Maroc: un collectif incite les victimes d’agressions sexuelles à témoigner
Un collectif marocain a lancé un appel à témoignages inédit dans le royaume de femmes victimes d’agressions sexuelles, recueillant en quelques jours une vingtaine de témoignages, brisant le silence.
« Parce que la parole des survivantes doit être libérée, parce que la peur doit changer de camp, parce que la preuve des viols et des agressions est souvent difficile, nous mettons notre plateforme à disposition de vos témoignages, tout en conservant votre anonymat », a écrit #masakatch (« je ne me tairai pas ») le 9 février sur sa page Facebook.

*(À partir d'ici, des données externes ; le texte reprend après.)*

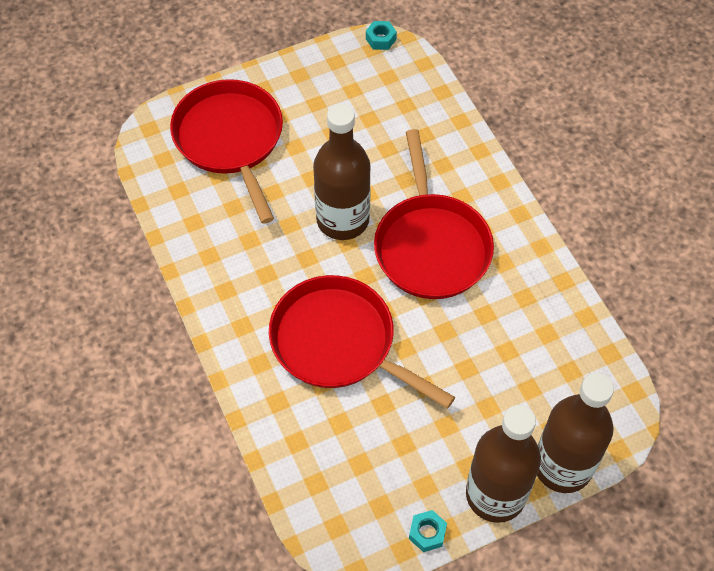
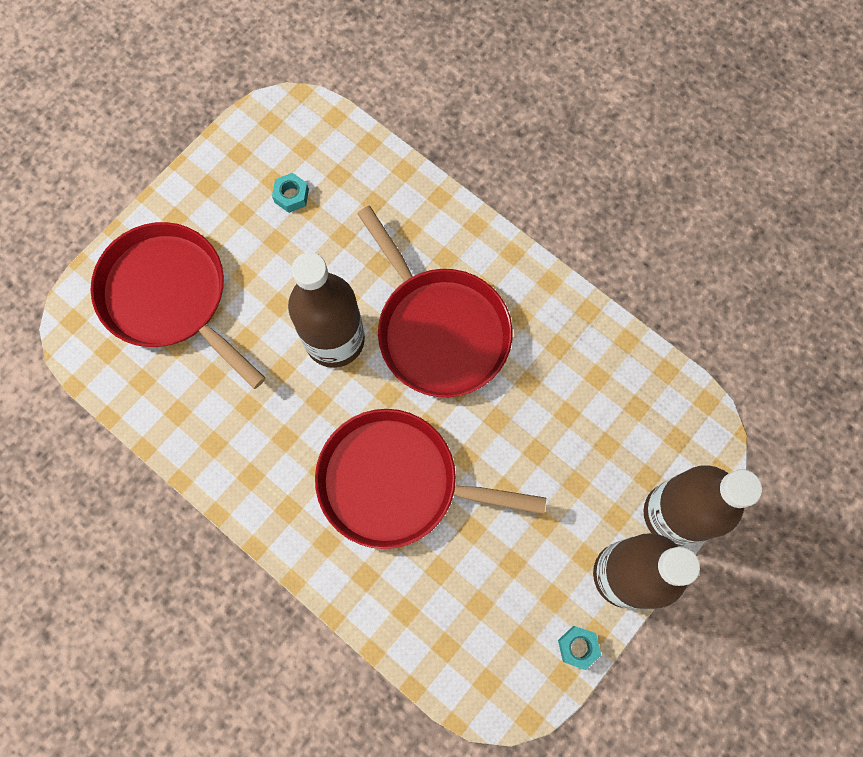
camera: 25 degrees left, 15 degrees up
(381, 39) = (274, 105): turquoise nut -> turquoise nut (291, 196)

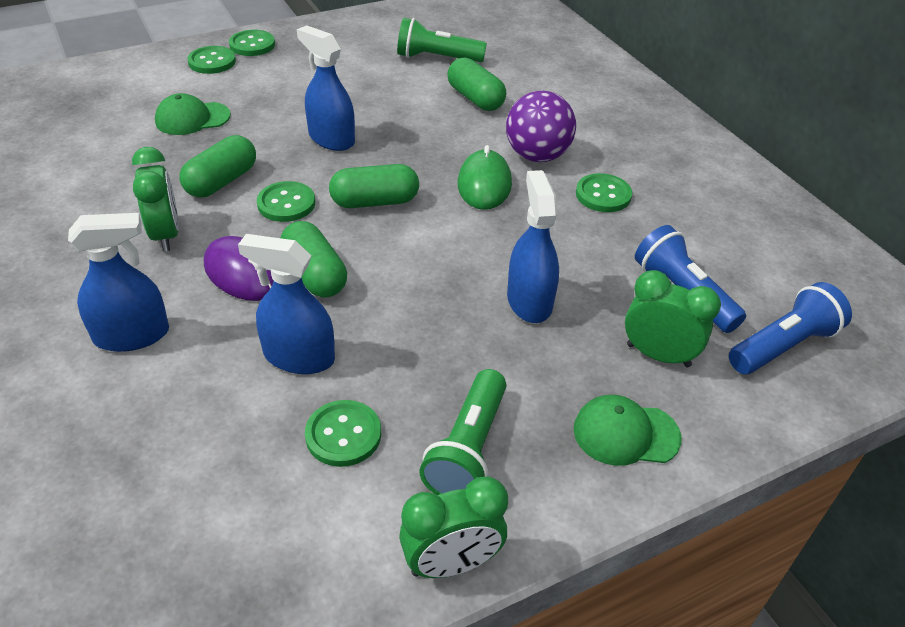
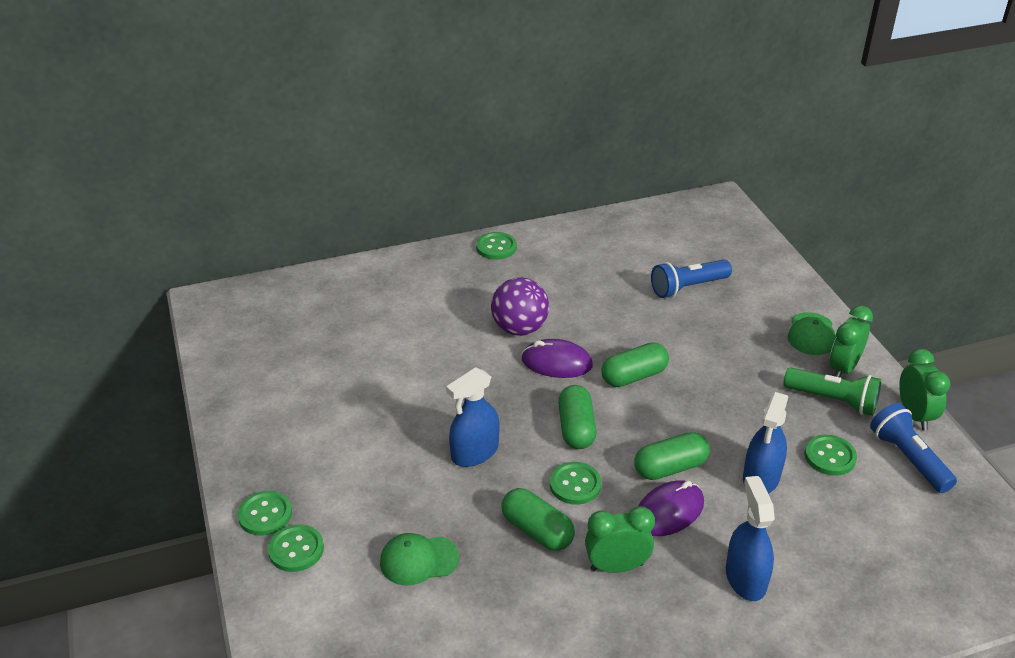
camera: 80 degrees left, 5 degrees down
(192, 118) = (418, 560): green cap -> green cap turned 90 degrees clockwise
(437, 58) = (338, 371): green flashlight -> none
(475, 98) = (422, 353): green capsule -> green capsule (634, 376)
(484, 184) = (556, 363): green mouse -> purple mouse
(529, 301) = (697, 357): blue spray bottle -> none
(603, 195) = (576, 303): green button -> green button (496, 247)
(658, 355) = (746, 309): green clock -> green clock (843, 368)
(783, 346) = (733, 259): blue flashlight -> blue flashlight (908, 458)

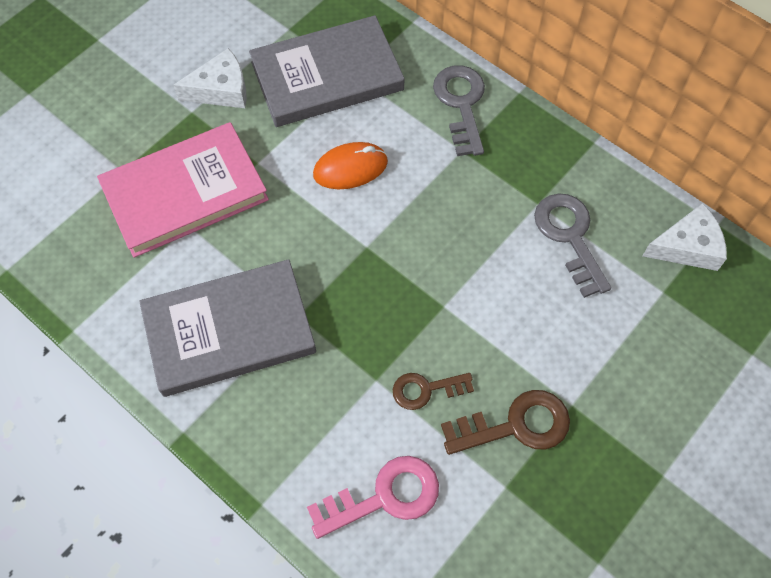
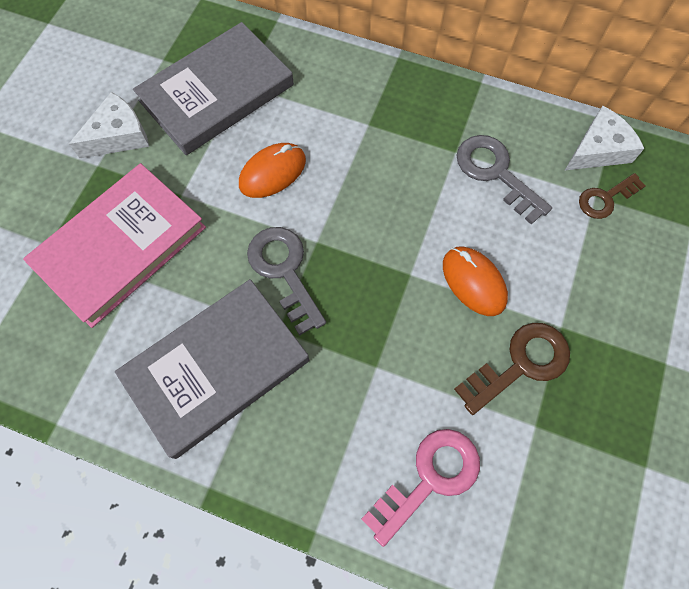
camera: 20 degrees left, 5 degrees up
(426, 389) = (426, 359): brown key -> brown key (605, 198)
(461, 104) = (351, 82): grey key -> grey key (284, 271)
(502, 333) = (473, 282): none -> orange mouse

Une vingtaine de témoignages anonymes sur des cas de viol ou d’agressions sexuelles ont depuis été partagés. Seules les initiales des agresseurs sont publiées.
Le but est de « dénoncer ces prédateurs qui agissent impunément », confortés par le silence des victimes, explique ce collectif né en 2018 pour dénoncer la « culture du viol et de l’impunité » au Maroc, dans le sillage du mouvement #MeToo.
Il espère que les témoignages « permettront de faciliter le travail judiciaire de lutte contre les violences faites aux femmes ».
Cette initiative rare dans le royaume intervient peu après le dépôt d’une plainte d’une journaliste étrangère installée à Casablanca, ayant requis l’anonymat, contre son violeur présumé, un jeune consultant digital. L’accusé, qui nie les faits, a été inculpé. Son procès s’ouvre le 3 mars.
Très peu de Marocaines portent plainte pour viol, dans une société conservatrice qui pousse ce type de victimes à se taire, par peur pour leur image et la réputation de leur famille.
Médias et ONG tirent fréquemment la sonnette d’alarme sur le fléau des violences contre les femmes au Maroc. Plus de la moitié d’entre elles ont en effet subi une forme de violence, selon une enquête officielle publiée en 2019, indiquant que plus de 90% des victimes n’ont pas porté pas plainte.
Une loi contre les violences faites aux femmes est entrée en vigueur en septembre 2018. Si elle rend pour la première fois passible de peines de prison des actes « considérés comme des formes de harcèlement, d’agression, d’exploitation sexuelle ou de mauvais traitement », le texte est jugé insuffisant par les associations féministes.